Honoré de Balzac, known for his sweeping portrayals of the individuals that make up a nation, is survived by his famous multi-volume project La Comédie humaine. But you may not know that he was also a playwright—and the reason you may not know is because of Balzac’s own marketing foibles.

Today in 1842 was the opening night of Balzac’s five-act comedy Les Ressources de Quinola, for which Balzac had high hopes—such high hopes that in order to drum up publicity around the show, he started a rumor that the play was so popular already that it had sold out. This ruse was successful; people believed the rumor. But it was too successful: since the public believed the show had sold out, they (reasonably) didn’t bother trying to buy tickets, and the show opened to a mostly empty theater.

Mary Frances Sandars’s 1904 biography, Honore de Balzac, His Life and Writings, describes the events thus:

For the first night of “Les Ressources de Quinola” the audience was to be brilliantly representative of the aristocracy, beauty, and talent of France. The proscenium would, Balzac hoped, be occupied by ambassadors and ministers, the pit by the Chevaliers de St. Louis, and the orchestra stalls by peers; while deputies and state functionaries were to be placed in the second gallery, financiers in the third, and rich bourgeoisie in the fourth. Beautiful women were to be accommodated with particularly prominent places; the price of the seats was to be doubled or trebled; and to avoid the continual interruptions to which “Vautrin” was subjected, tickets were only to be sold to Balzac’s assured friends.
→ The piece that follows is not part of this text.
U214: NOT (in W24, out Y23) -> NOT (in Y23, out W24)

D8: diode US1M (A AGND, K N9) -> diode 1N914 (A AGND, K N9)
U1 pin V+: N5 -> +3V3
Therefore many persons who offered fabulous sums of money were refused admittance, and told that every seat was taken. By these means Balzac ultimately overreached himself, as people believed that all the seats were really sold, and that it was no use to apply for tickets. When, therefore, March 19th, 1842, the night of Balzac’s anticipated triumph arrived, instead of a brilliant assemblage crowding the Odeon, it was three parts empty; and the small audience, who had paid enormously for their seats, and naturally expected a brilliant throng in the theatre, were in a critical and captious mood.

Oh, Balzac! You should have just done what every other theater writer does: promise your friends the show will be good, gripe that you’re not filling seats at the rate you should be, and beg them all to come.

This faux pas may have contributed to his unpopularity as a playwright, but at Les Ressources de Quinola’s first rehearsal he also forced his cast members to sit through him improvising the entire fifth act because he hadn’t written it yet, so . . . perhaps there were other reasons.